Cisco and CAPWAP II

By | August 13, 2014

After some hard days of debugging, coding and doc-reading, today my Cisco 1131 LWAP finally sent it's first  join request to my Open Source CAPWAP WLC (which is still in an early development stage).

I faced a number of problems:

It seems, nobody in the world has ever tried to join a Cisco LWAP to a third-party WLC, or if anybody did, she/he didn't share her/his experience, so Google wasn't helpful in that case.

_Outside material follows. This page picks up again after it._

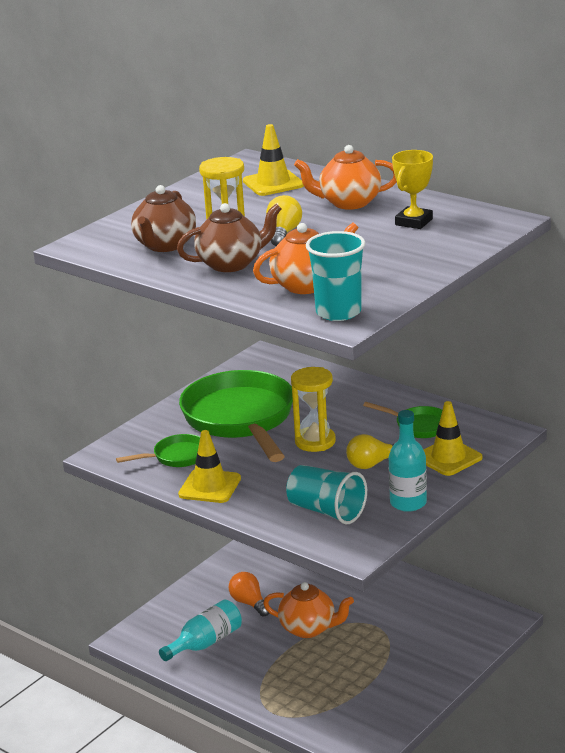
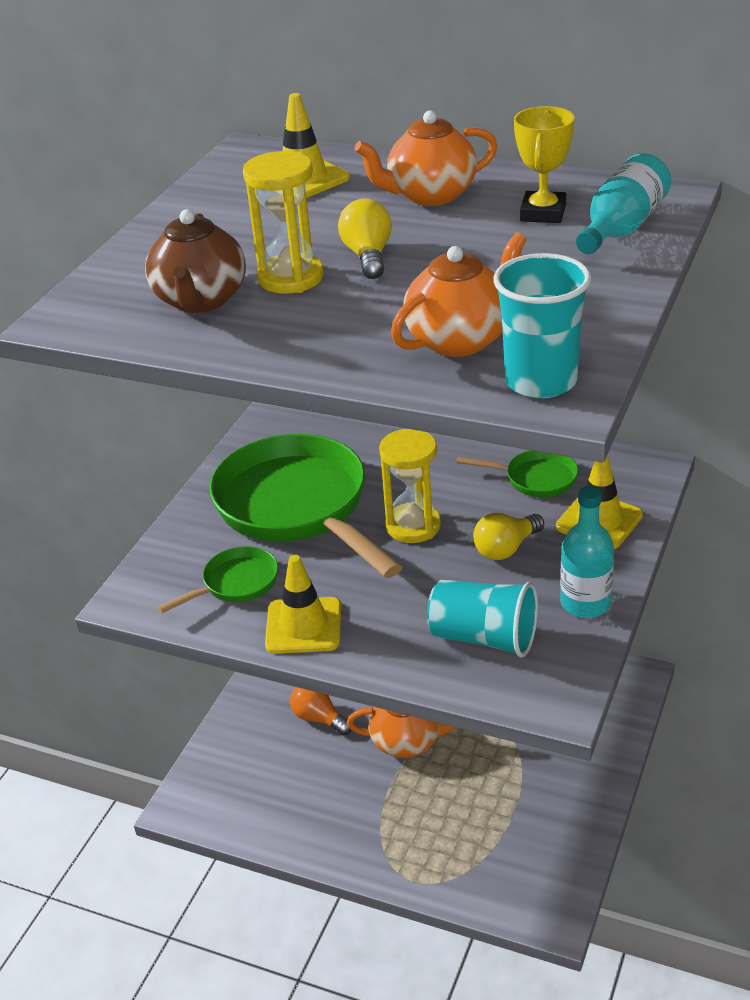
camera: 15 degrees left, 10 degrees up
(205, 643) = (286, 790): turquoise bottle -> turquoise bottle (622, 228)
(231, 264) = (321, 318): brown teapot -> none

Before you get a join request from the LWAP, you first have to establish a DTLS connection with the LWAP, but the LWAP won't accept your certificate, if it's not signed by Cisco. There seems to be no way to turn off certificate verification, also psk-authentication is not supported, so you have to install your own CA certificate on the LWAP, but you can't (permanently) install a certificate from within the CLI, only a WLC which the LWAP is joined to can do that, but the LWAP won't join a third-party WLC, because the third-party WLC hasn't a cisco-signed certificate ...
So you have two choices: buy a Cisco WLC or install a certificate from within the CLI that is not stored permanently, but sufficient to join a third-party WLC which then might push a certificate permanently to the LWAP. I have chosen the second way ;-).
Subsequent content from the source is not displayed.